Artist Rendering of the Genesis Spacecraft

Two days after launch from Cape Canaveral, Fla., the Genesis mission continues to proceed exceedingly well.

Since the spacecraft's signal was acquired by a Deep Space Network ground station at Goldstone, Calif., at 10:38 p.m. PDT on Wednesday, Aug. 8, the mission team has continued to monitor the status of spacecraft subsystems. All of them are performing normally. Ground controllers established a two-way communication link between Genesis and Earth, enabling the navigation team to start collecting data to assess the spacecraft's flight path.

Genesis' flight path was adjusted successfully today at about 10:21 a.m. PDT. The small thrusters burned for 53.5 seconds. This moved the spacecraft about 5.2 meters per second (11.6 miles per hour) into a path to reach the Lagrange 1, or L1, point, where the gravities of the Sun and Earth are balanced. Genesis will reach L1 in November 2001. The navigation team expects to be able to determine by Monday how to modify the spacecraft's flight path during the next adjustment in early September.

Among various housekeeping events just after launch, the team commanded the spacecraft to transmit to Earth and brought the spacecraft out of safe mode.

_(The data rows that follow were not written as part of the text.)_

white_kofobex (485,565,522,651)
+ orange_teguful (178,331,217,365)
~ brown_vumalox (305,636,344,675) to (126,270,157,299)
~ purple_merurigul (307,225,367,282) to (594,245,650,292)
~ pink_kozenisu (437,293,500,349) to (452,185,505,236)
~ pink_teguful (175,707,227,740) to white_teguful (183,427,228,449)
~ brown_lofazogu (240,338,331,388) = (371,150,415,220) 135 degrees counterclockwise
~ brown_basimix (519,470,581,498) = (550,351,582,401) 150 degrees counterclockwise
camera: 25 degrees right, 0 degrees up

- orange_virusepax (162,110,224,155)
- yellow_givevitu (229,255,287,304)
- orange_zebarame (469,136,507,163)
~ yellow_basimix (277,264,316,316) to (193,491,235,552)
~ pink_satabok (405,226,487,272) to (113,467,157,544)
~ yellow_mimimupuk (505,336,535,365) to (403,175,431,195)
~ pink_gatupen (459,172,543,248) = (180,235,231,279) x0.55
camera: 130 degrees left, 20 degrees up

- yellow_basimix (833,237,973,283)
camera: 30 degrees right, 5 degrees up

Safe mode is a standby state used to keep the spacecraft dormant during launch. Genesis has now communicated with all three of NASA's Deep Space Network stations -- in Goldstone, Calif.; Canberra, Australia; and Madrid, Spain.

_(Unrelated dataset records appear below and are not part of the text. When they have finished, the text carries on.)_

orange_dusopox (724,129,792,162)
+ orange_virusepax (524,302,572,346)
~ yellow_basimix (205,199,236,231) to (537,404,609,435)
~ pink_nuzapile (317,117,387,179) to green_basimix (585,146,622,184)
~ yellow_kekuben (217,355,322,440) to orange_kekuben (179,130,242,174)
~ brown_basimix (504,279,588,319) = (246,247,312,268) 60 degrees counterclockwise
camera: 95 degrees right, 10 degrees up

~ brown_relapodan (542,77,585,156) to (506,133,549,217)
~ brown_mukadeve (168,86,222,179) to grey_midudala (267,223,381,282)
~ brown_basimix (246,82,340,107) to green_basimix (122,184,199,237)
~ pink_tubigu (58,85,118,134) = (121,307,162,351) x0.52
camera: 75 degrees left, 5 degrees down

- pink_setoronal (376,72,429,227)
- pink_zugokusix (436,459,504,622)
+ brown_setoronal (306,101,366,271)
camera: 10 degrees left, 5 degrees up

The team also commanded Genesis to spin at its normal rate, 1.6 revolutions per minute.

Genesis will collect pieces of the Sun called solar wind to help scientists better understand our solar system's development.

JPL, a division of the California Institute of Technology, manages the Genesis mission for NASA's Office of Space Science, Washington, D.C. Lockheed Martin Astronautics, Denver, Colo., designed and built the spacecraft and will operate it jointly with JPL. Major portions of the payload design and fabrication were carried out at the Los Alamos National Laboratory in New Mexico and at NASA's Johnson Space Center, Houston, Texas.